7 Reasons Why Hillary Should Not Be the VP

[digg-reddit-me]Although I was never crazy about the idea, there was a time – several weeks ago now – when I considered the idea of an Obama-Clinton ticket to be a potentially good idea. Andrew Sullivan’s excellent column floating the idea moved me somewhat – even as I tended to think that Senator Jim Webb would be a better choice. I had thought of Doris Kearns Goodwin’s description of Lincoln’s genius in organizing his “team of rivals” even before Sullivan mentioned it. And I thought that Obama could pull it off if any politician today could. But Maureen Dowd’s description of Obama’s and Clinton’s interpersonal dynamic struck me as accurate enough, and Clinton continued to campaign – standing up for her supporters – “hard-working white people”; comparing her efforts to de-legitimatize the process of delegate selection she at first endorsed to abolition; and in general acting as if Obama’s nomination were not only a personal affront to her but the end of the Democratic party.

So, I’ve soured on the idea. Here’s seven reasons why Hillary Clinton should not be chosen as Obama’s vice presidential running mate:

  1. From Rachel Maddow on MSNBC’s Inside the War Room just a few minutes ago:
  2. [It would be] very awkward for a vice presidential candidate to be on a presidential candidate’s ticket after she has made repeated references to his potential death. Yes, that would be weird.

  3. It will undermine the rationale behind Obama’s candidacy and make Obama look weak. As Reihan Salam of The Atlantic wrote:

    A backroom deal with Clinton would make a mockery of Obama’s language of hope and change. It would make Obama appear weak, and it would reward Clinton for running a campaign more vicious than anything Lee Atwater could have cooked up. More importantly, Obama would be choosing a fundamentally weak and unpopular running mate who has masked her marked executive inexperience through endless misrepresentation of her role in the Clinton White House – a role that begins and ends with a healthcare debacle that would have gotten anyone other than a First Lady fired.

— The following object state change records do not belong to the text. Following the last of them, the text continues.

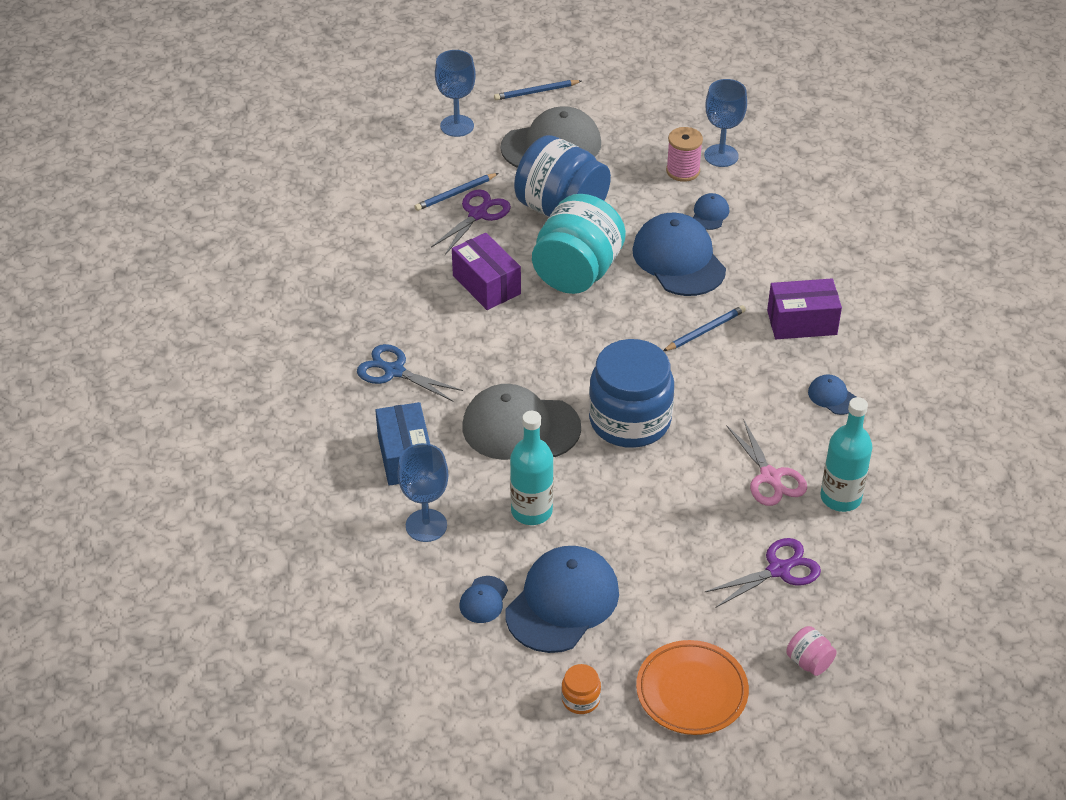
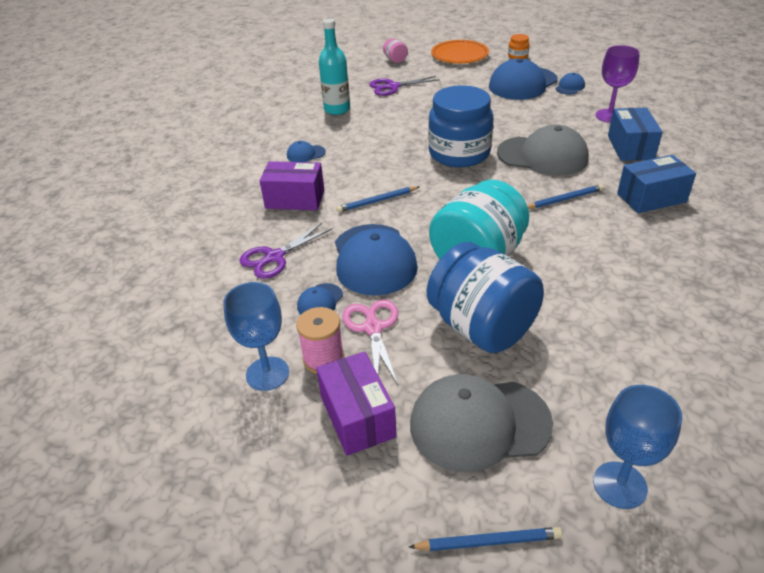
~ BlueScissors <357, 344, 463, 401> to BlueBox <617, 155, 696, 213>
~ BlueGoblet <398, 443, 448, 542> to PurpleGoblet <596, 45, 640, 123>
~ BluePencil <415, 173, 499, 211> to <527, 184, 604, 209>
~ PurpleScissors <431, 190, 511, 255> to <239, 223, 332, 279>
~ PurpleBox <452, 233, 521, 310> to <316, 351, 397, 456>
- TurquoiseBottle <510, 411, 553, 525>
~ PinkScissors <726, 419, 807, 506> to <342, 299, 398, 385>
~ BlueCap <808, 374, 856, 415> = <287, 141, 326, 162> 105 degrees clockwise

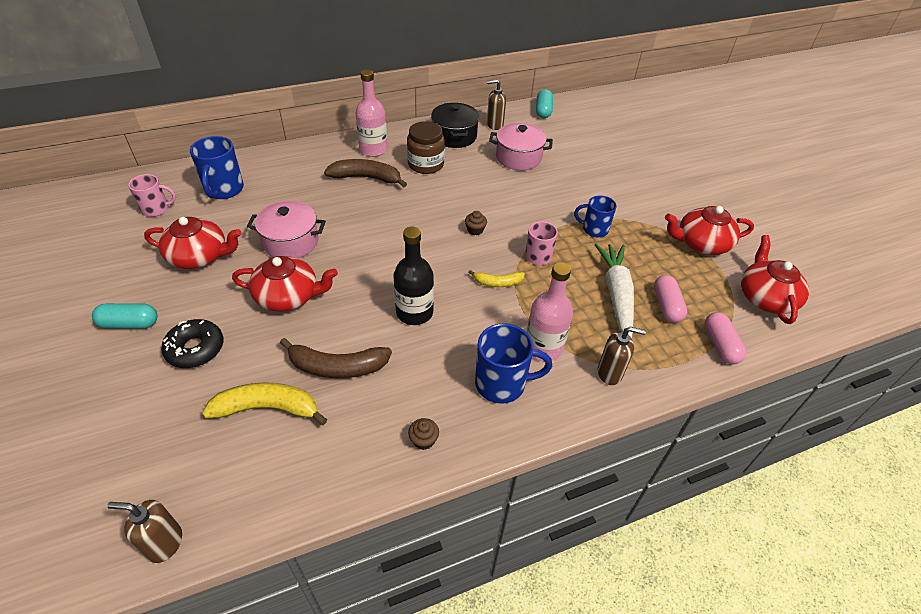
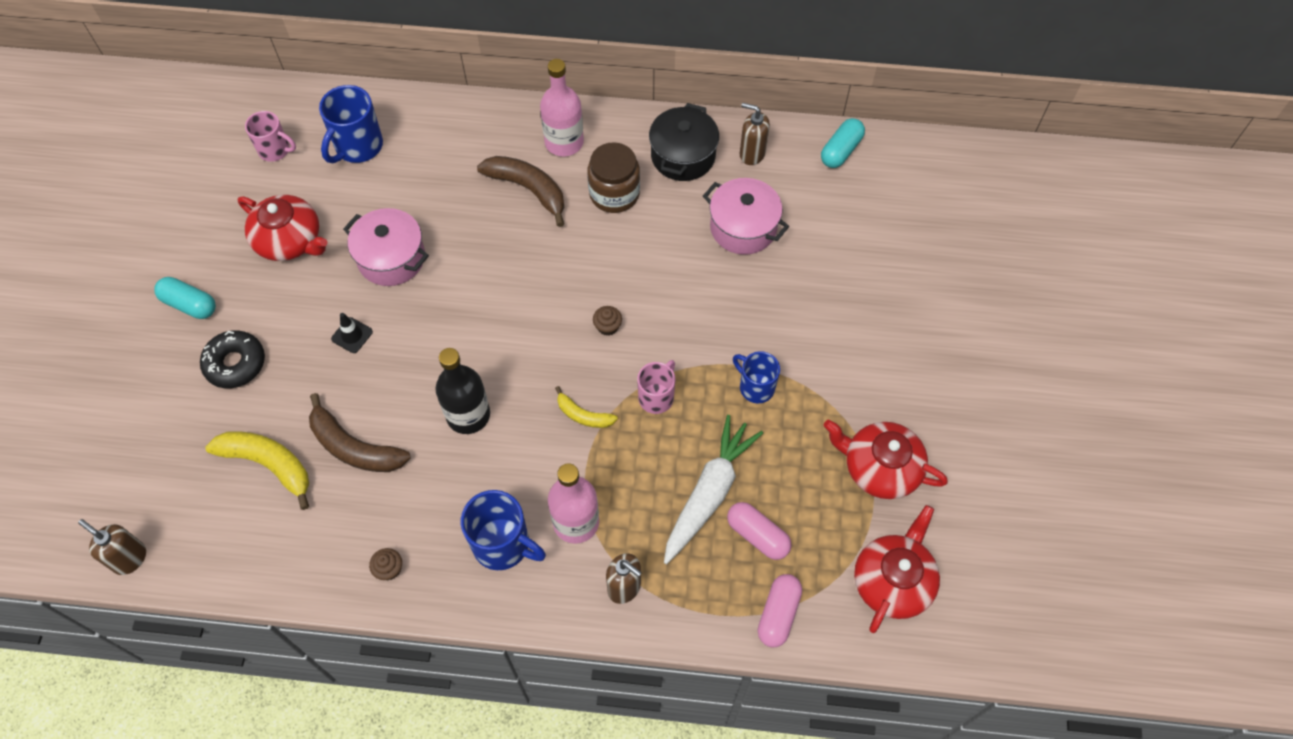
~ RedTeapot <232, 256, 338, 312> to BlackTrafficCone <331, 313, 373, 353>
~ PinkCapsule <654, 275, 688, 323> = <727, 502, 792, 560> 75 degrees counterclockwise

    Or, to put it as John Edwards did:

  4. She doesn’t put a single state or demographic group on the board for Obama.
    She is a highly polarizing figure. The demographic splits in the primaries so far have been best explained by the Peabody award-winning Josh Marshall over at the Talking Points Memo: The only areas where Hillary has decisively beaten Obama are in the Appalachian region of the country. But Hillary is far from the best candidate to appeal to this group. Former Senator John Edwards, Governor Ed Rendell, Governor Ted Strickland, and especially Senator Jim Webb all would seem to have greater appeal to the Scotch-Irish Reagan Democrats of the Appalachia. Clinton’s base is entirely in the Democratic party where she is relatively popular, while Obama has substantial support among independents and even some Republicans. That is why Clinton has done better in closed primaries than ones open to independents or all parties (at least until Rush Limbaugh’s Operation Chaos gained traction).
  5. Bill.
  6. She’s run a terrible campaign so far. Would she run a better campaign if she trying to win for Obama?
    Her campaign is already $21,000,000.00 in debt. She squandered enormous institutional and name recognition advantages. Does anyone still remember that she was the prohibitive favorite before “a skinny kid with a funny name” expertly managed one of the hardest fought campaigns in history?
  7. She shouldn’t be rewarded for trying to bully her way onto the ticket (after being told no “politely but straightforwardly and irrevocably“, threatening an “open civil war“) and for her bullying tactics during the rest of the campaign (threatening to withhold funds from the DNC; attacking Nancy Pelosi; lying about Obama’s record on abortion, NAFTA, and other issues; using voter suppression tactics in Nevada and Iowa; and undermining the legitimacy of the delegate selection process she agreed to when she thought it was to her benefit.)
  8. Her sense of entitlement.

As a bonus:

Hillary’s not going to help Obama win in November. Let’s get on to the main event already.

Drop out, Senator, and settle for becoming the next Secretary of Defense or a Supreme Court Justice.